Claudio Descalzi non l’ha prese bene. Come amministratore delegato di una delle più grandi compagnie petrolifere del mondo, si scaglia contro i piani europei di ridurre l’inquinamento, abbassando la quota di auto a benzina e diesel a favore di una maggiore diffusione dell’elettrico. “Se facciamo il focus sull’ automotive, che è importante, ci fa anche arrabbiare”, perché la questione “è insulsa e ridicola”, ha detto oggi il numero uno di Eni, gruppo controllato al 30% dallo Stato.

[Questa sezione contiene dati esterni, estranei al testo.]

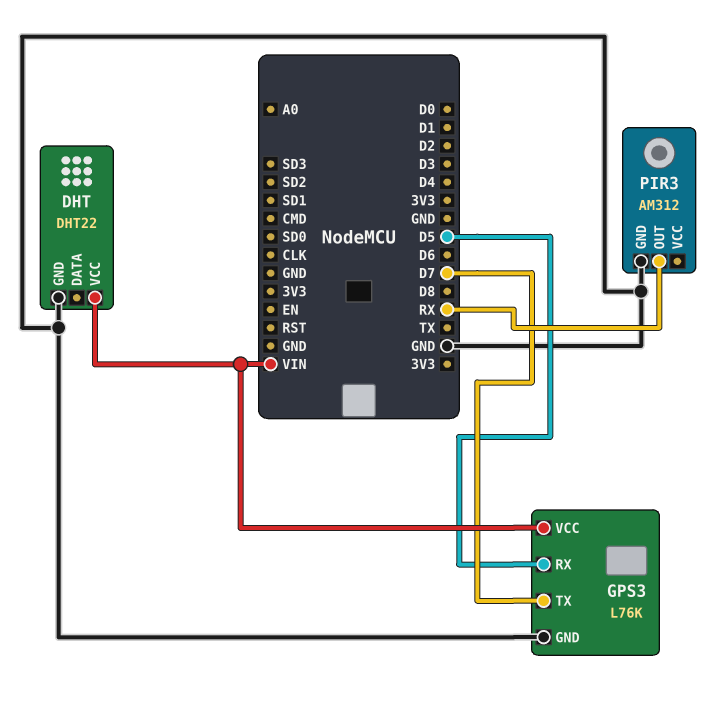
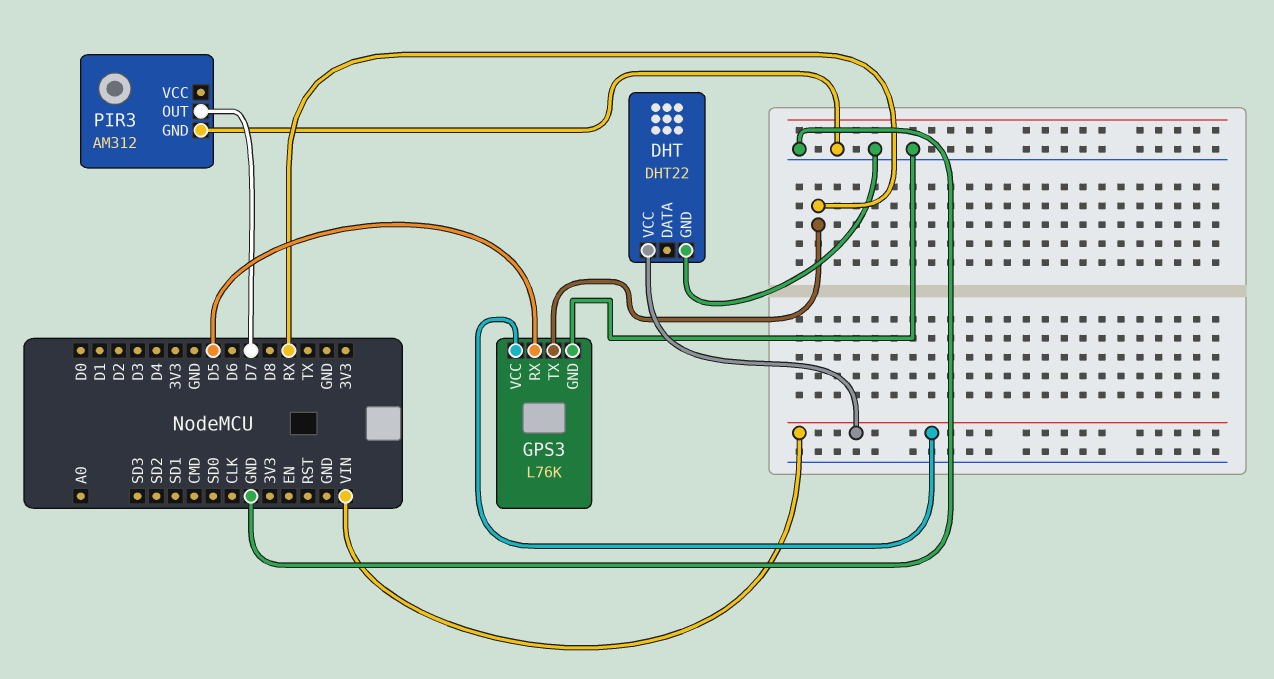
GPS3 pin TX: D7 -> RX
PIR3 pin OUT: RX -> D7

“Non voglio essere anti europeo, ma anche la stupidità uccide e ci sta uccidendo perché dobbiamo subirla sulla base di ideologie ridicole che ci vengono dettate da una minoranza dell’Europa, non una maggioranza, e noi dobbiamo continuare a digerirle e chinare il capo morendo lentamente“, aggiunge Descalzi. Della “minoranza” individuata da Descalzi fanno parte anche Germania e Spagna .

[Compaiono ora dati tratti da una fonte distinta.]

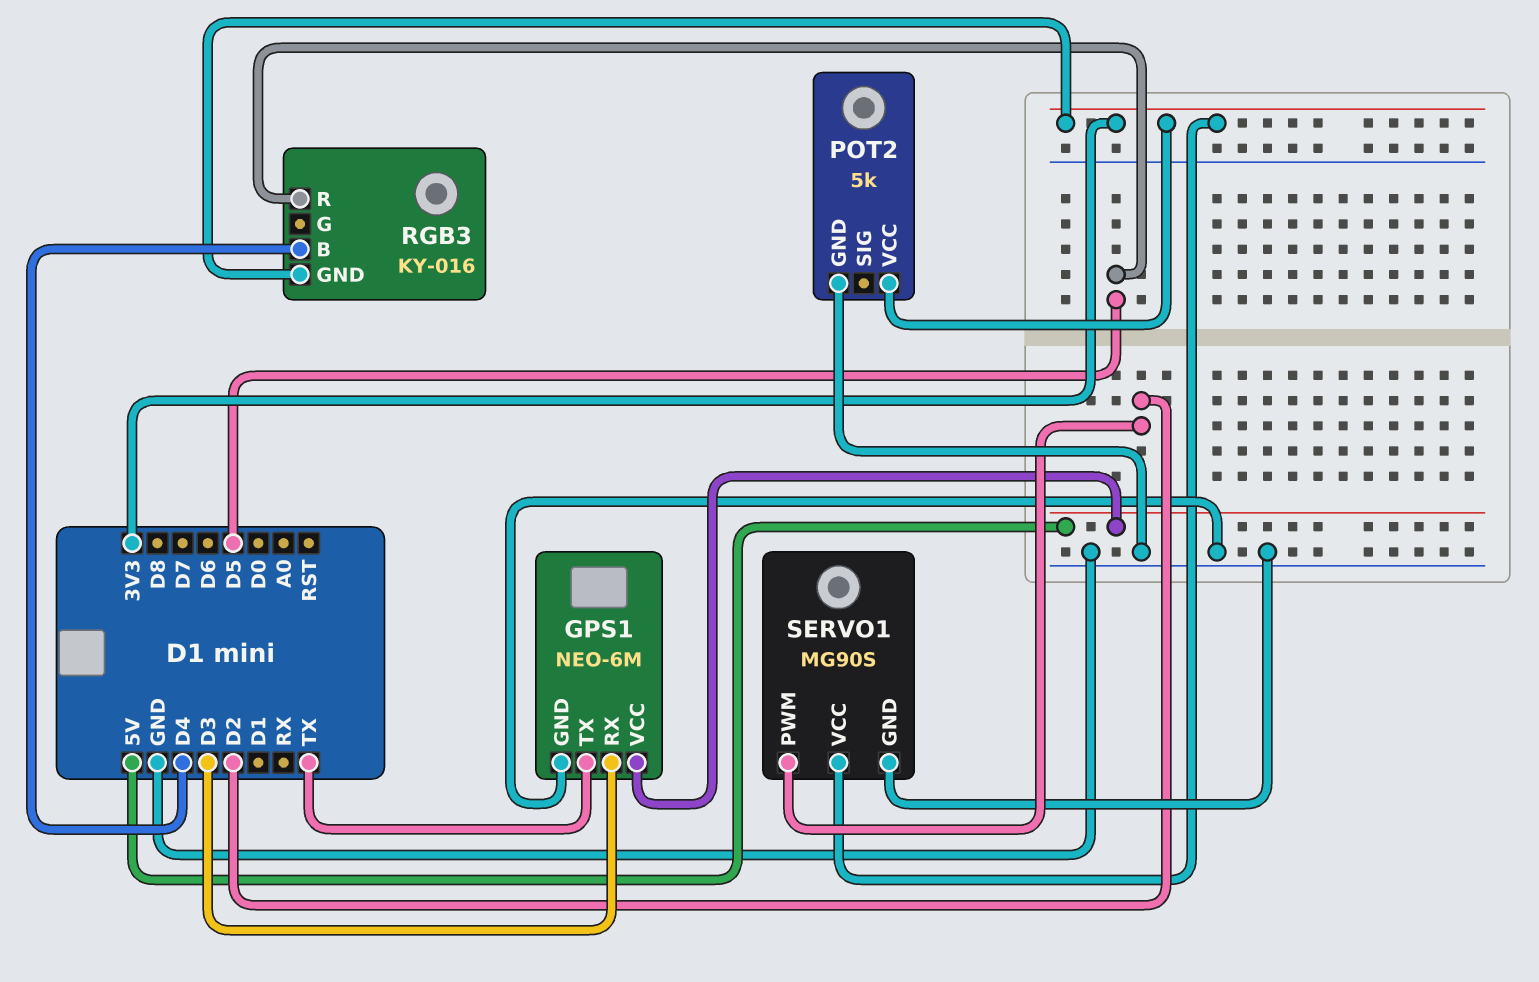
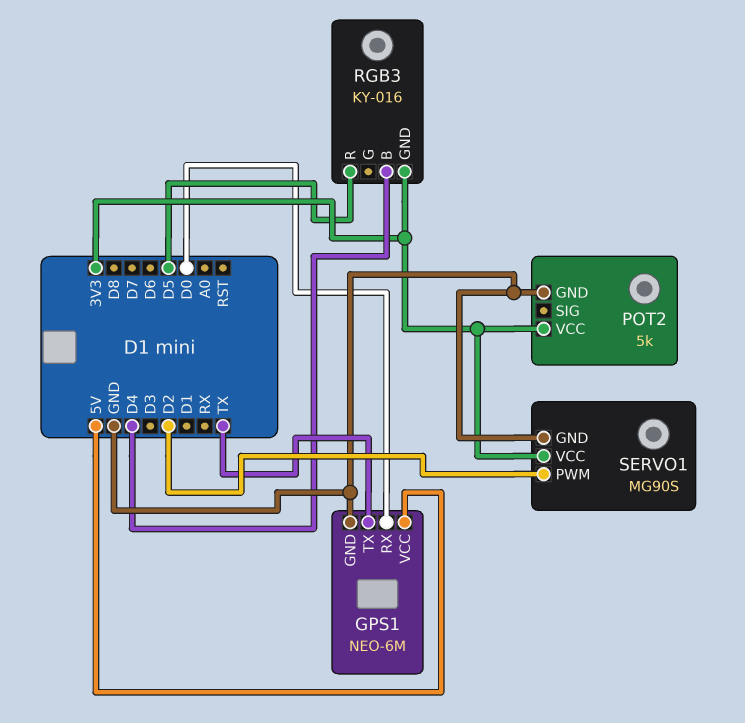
GPS1 pin RX: D3 -> D0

Come molte altre compagnie petrolifere, anche il gruppo Eni ha speso molto in campagne di marketing e ritinteggiamenti di logo per dare l’impressione di essere attenta all’ambiente Adesso si definisce “Una società integrata dell’energia”. Ma il gruppo continua a investire pesantemente nel fossile che non sembra avere alcuna intenzione di cominciare ad abbandonare. Normale che quando all’orizzonte si profilano interventi che potrebbero intaccare i profitti, nella dirigenza gli animi si scaldino.

E da Venezia, forse la città più vulnerabile al mondo ai cambiamenti climatici, interviene anche il presidente del Veneto Luca Zaia secondo cui “il green deal è una brutta pensata” perché “il tema del rispetto dell’ambiente, della sensibilità rispetto alla sostenibilità debba essere qualcosa che noi dobbiamo avere nel nostro intimo, è genetico. Da qui a pensare di mettere in ginocchio tutte le attività produttive, decisamente no”.